Week 3 — Prior, likelihood, posterior

Building a model from assumptions and data: posterior ∝ likelihood × prior

Mathematical goal

By the end of this week you should be able to take a question about an unknown quantity, turn it into three named mathematical objects — a prior, a likelihood, and a posterior — and show, with algebra you can check, how the data turns the first into the third.
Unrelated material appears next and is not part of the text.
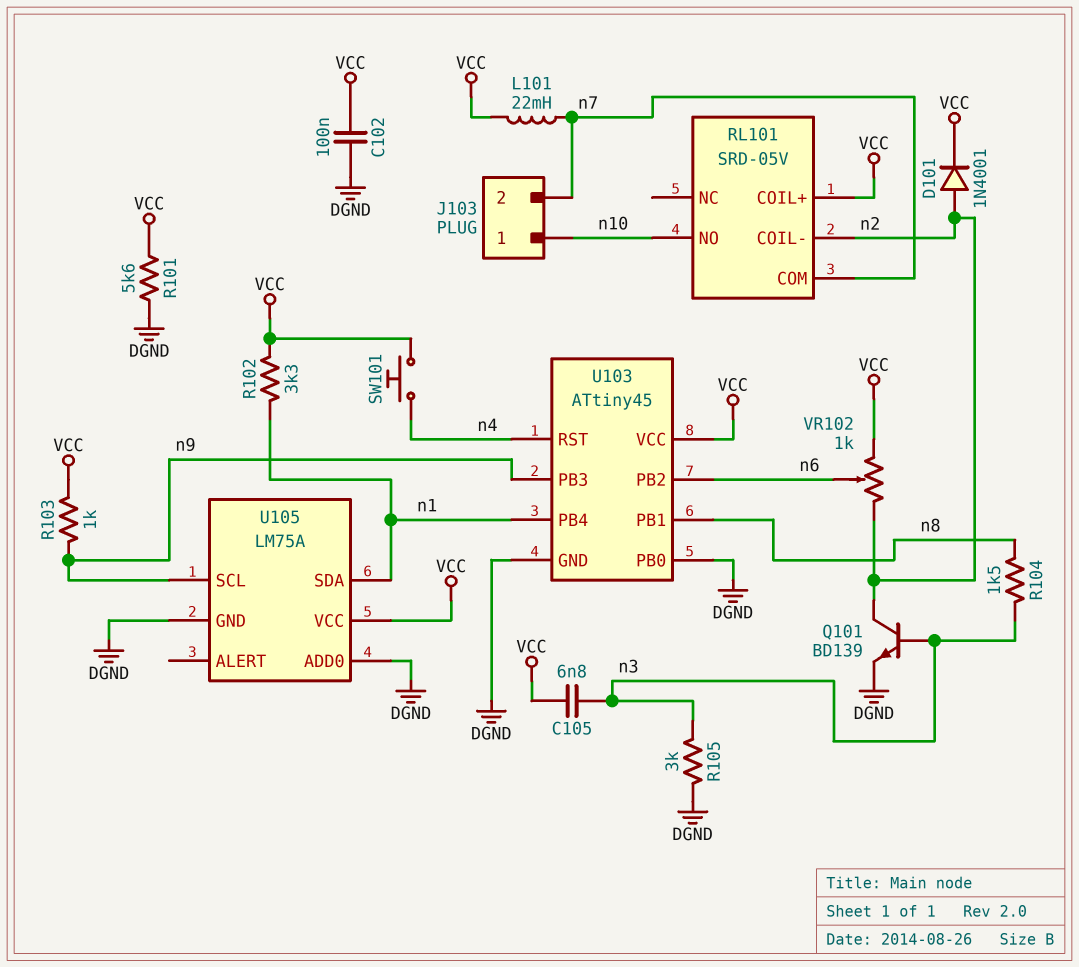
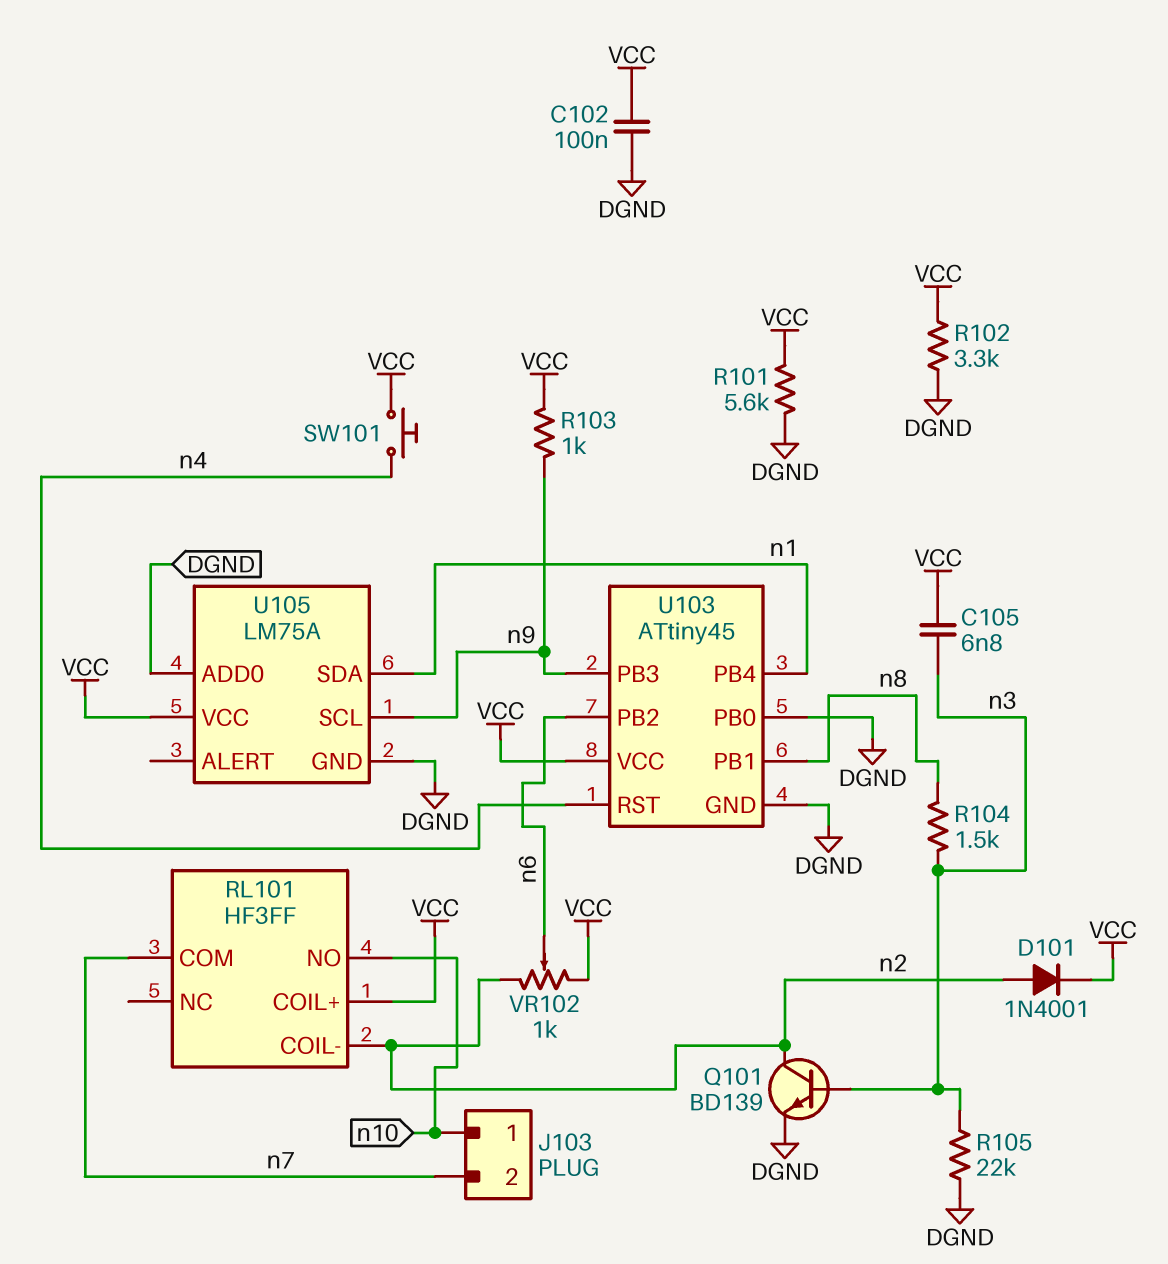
L101: 22mH (VCC, n7) -> none
R102: 3.3k (VCC, n1) -> 3.3k (DGND, VCC)
R105: 3k (DGND, n3) -> 22k (DGND, n3)
RL101: SRD-05V -> HF3FF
Concretely, the goal is to derive and defend the central identity of the course:

\[ f(\theta \mid y) \;=\; \frac{L(\theta \mid y)\, f(\theta)}{f(y)} \;\propto\; L(\theta \mid y)\, f(\theta), \]

to say precisely what the proportionality symbol \(\propto\) drops, and to apply the identity in two settings: a discrete parameter (a short updating table, our bridge from Week 2) and a continuous parameter (a Beta prior on a proportion, our bridge into Week 4). The derivation is the deliverable; the numbers are there to let you check the algebra against arithmetic you can re-run.

Notation

The whole week lives or dies on keeping four objects distinct, so we name them first. This notation is inherited from the course notation glossary; nothing here overrides it.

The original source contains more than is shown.